▶ **What you should do**
When you reach the line in the listing below that contains "line: (275, 421)", begin returning lines exactly as written, and stop after the line that contains "line: (416, 1038) -> (353, 763), moved". Return no other lines.

▶ **Supplied material**
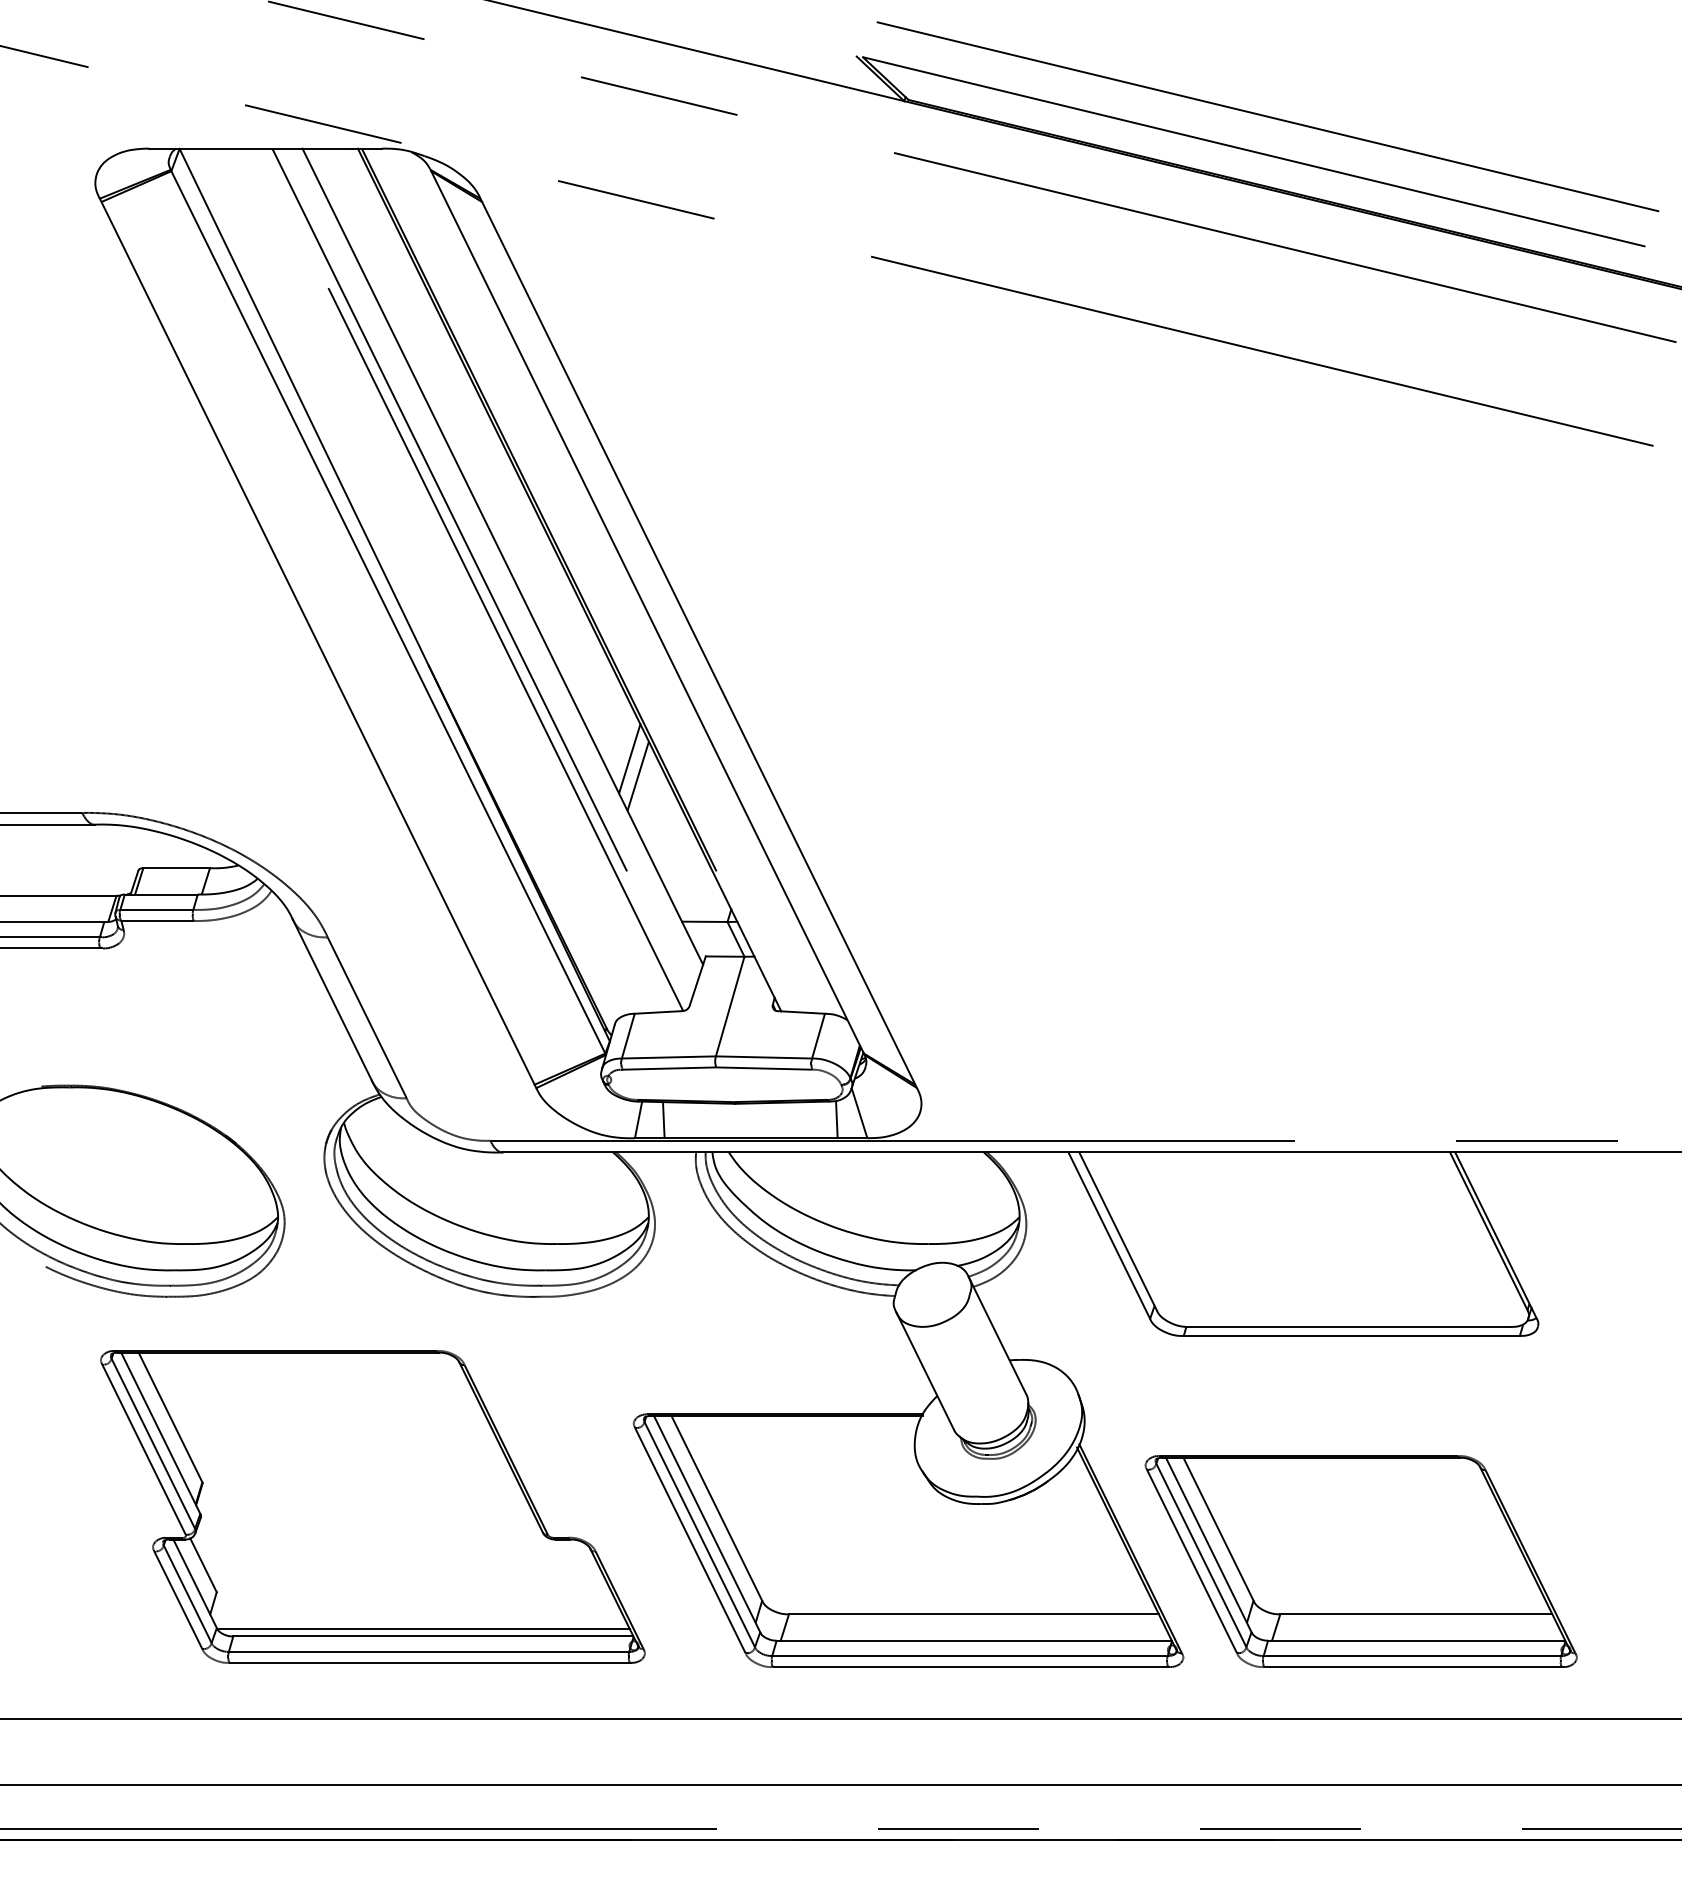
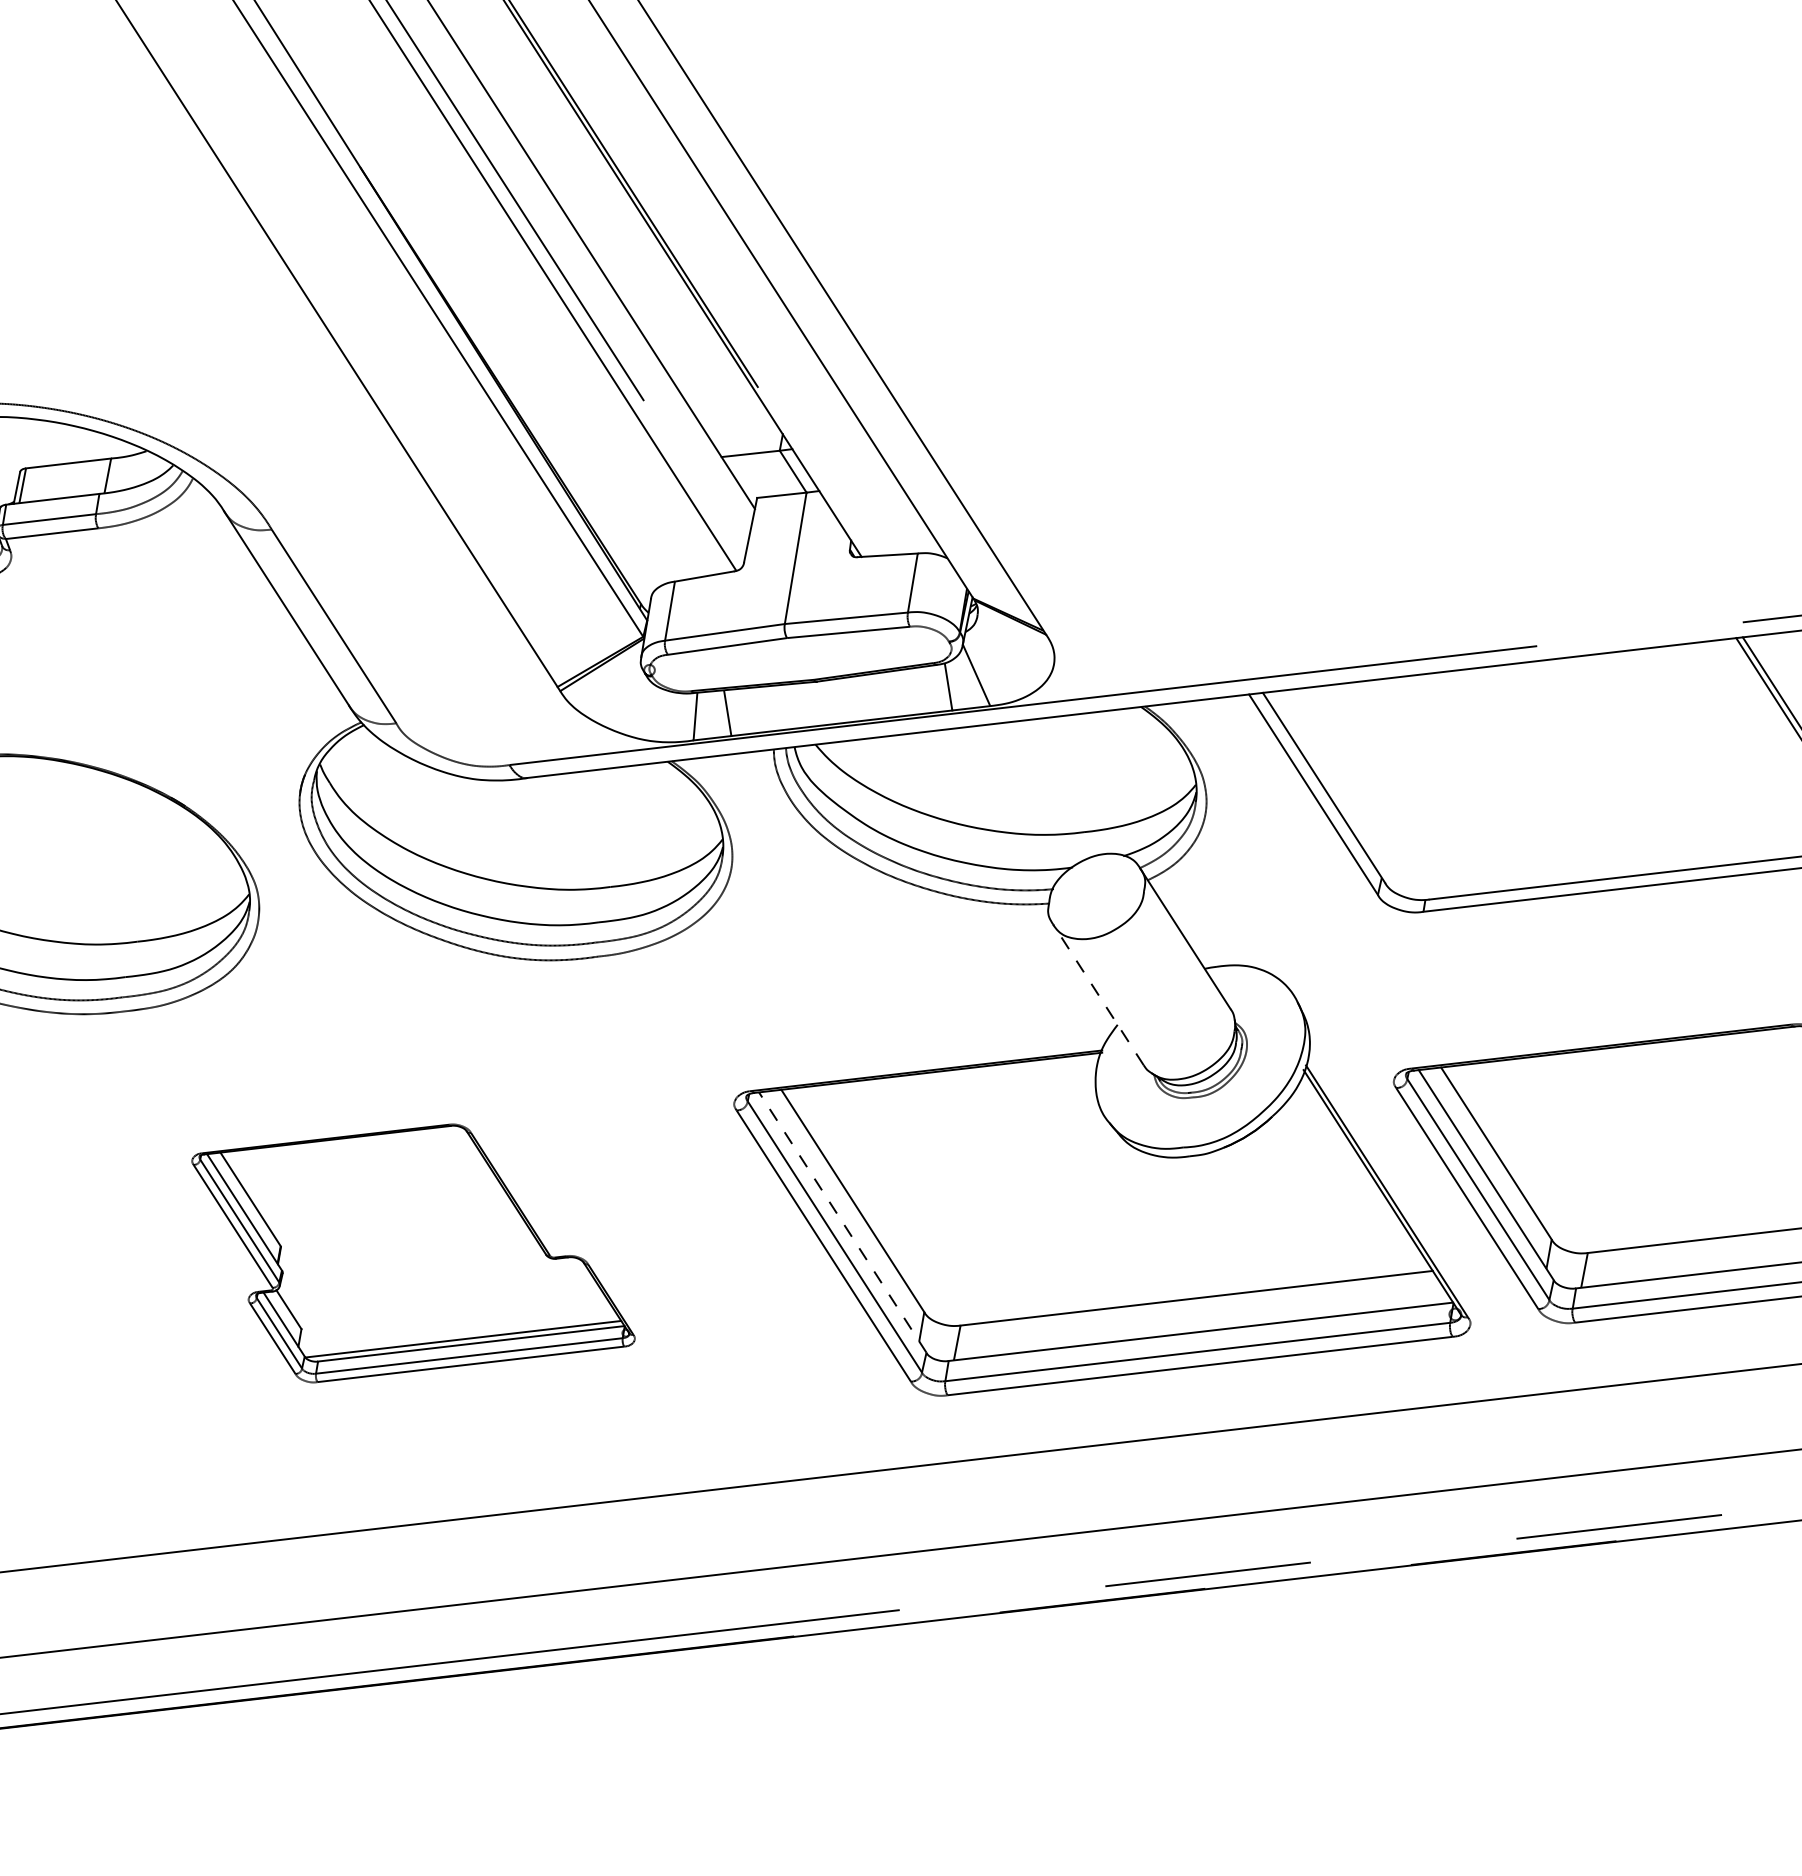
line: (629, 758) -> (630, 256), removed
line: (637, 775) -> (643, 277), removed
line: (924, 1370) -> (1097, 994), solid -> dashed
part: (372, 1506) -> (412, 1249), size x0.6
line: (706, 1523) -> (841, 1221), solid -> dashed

--

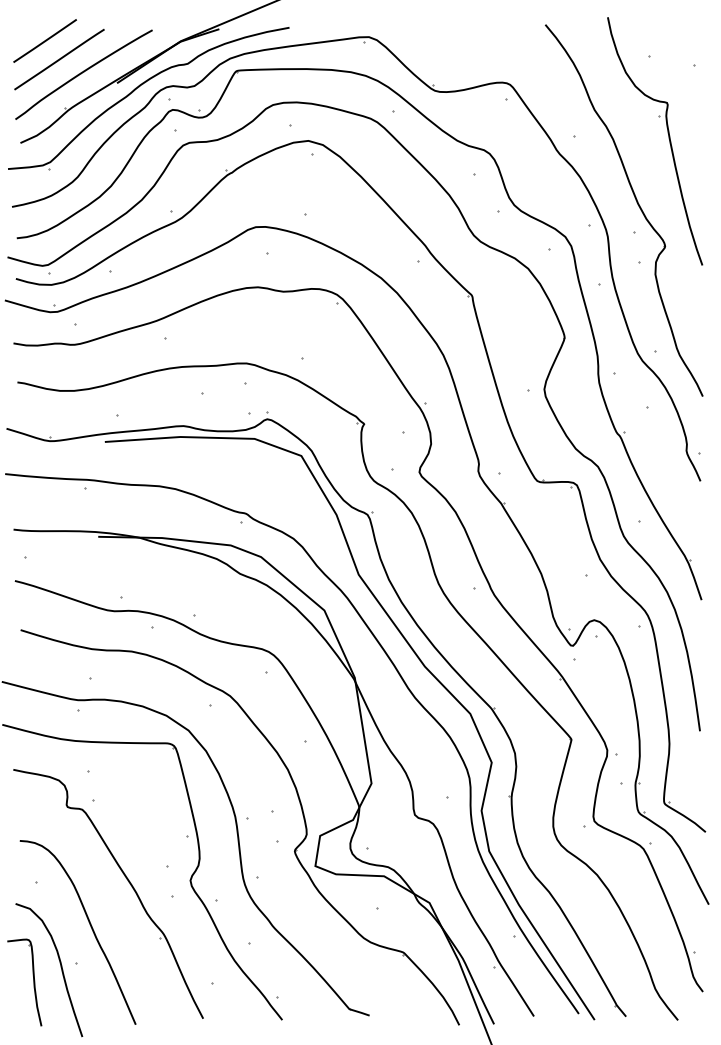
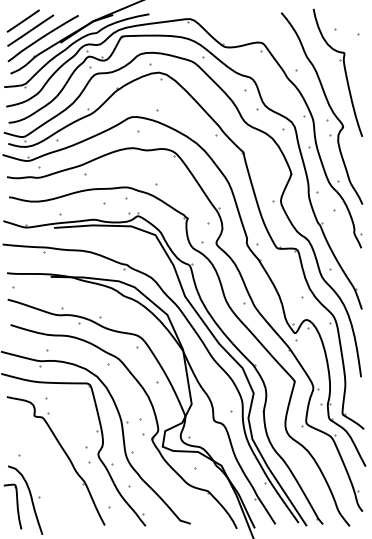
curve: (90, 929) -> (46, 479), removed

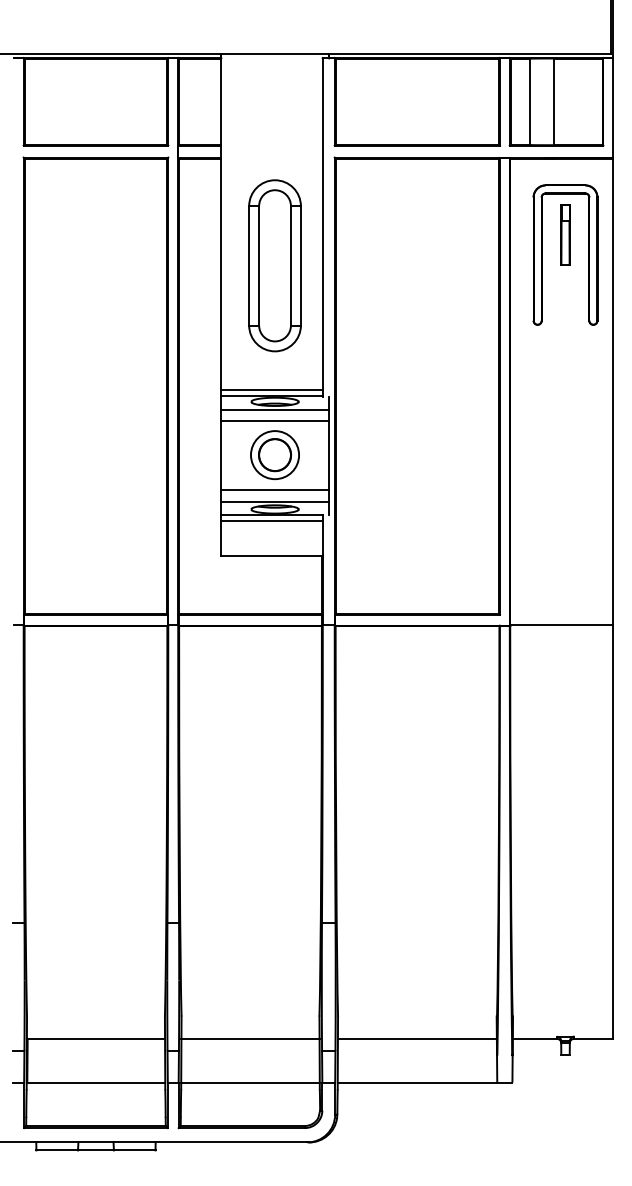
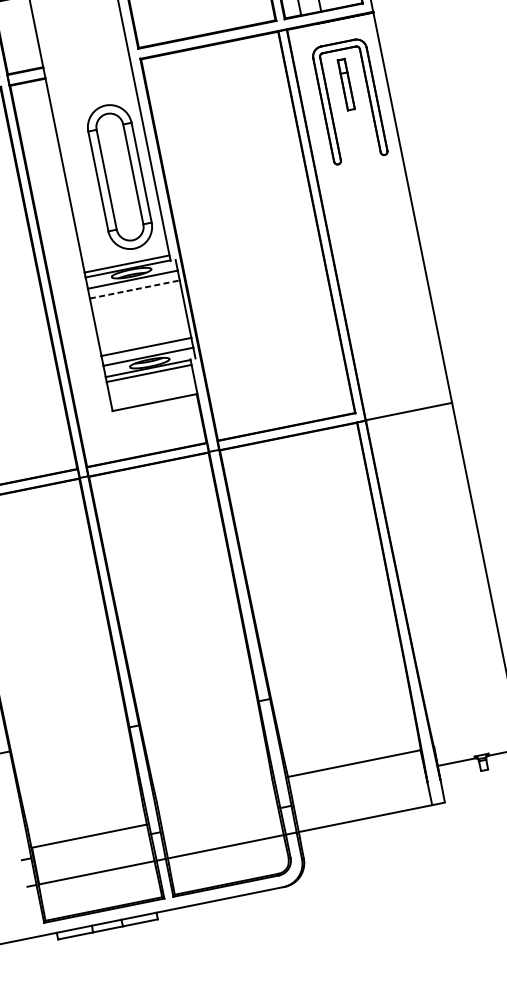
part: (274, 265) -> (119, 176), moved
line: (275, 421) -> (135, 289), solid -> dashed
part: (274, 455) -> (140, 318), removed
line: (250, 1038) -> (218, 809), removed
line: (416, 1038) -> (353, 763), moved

▶ **Solution to this task**
line: (275, 421) -> (135, 289), solid -> dashed
part: (274, 455) -> (140, 318), removed
line: (250, 1038) -> (218, 809), removed
line: (416, 1038) -> (353, 763), moved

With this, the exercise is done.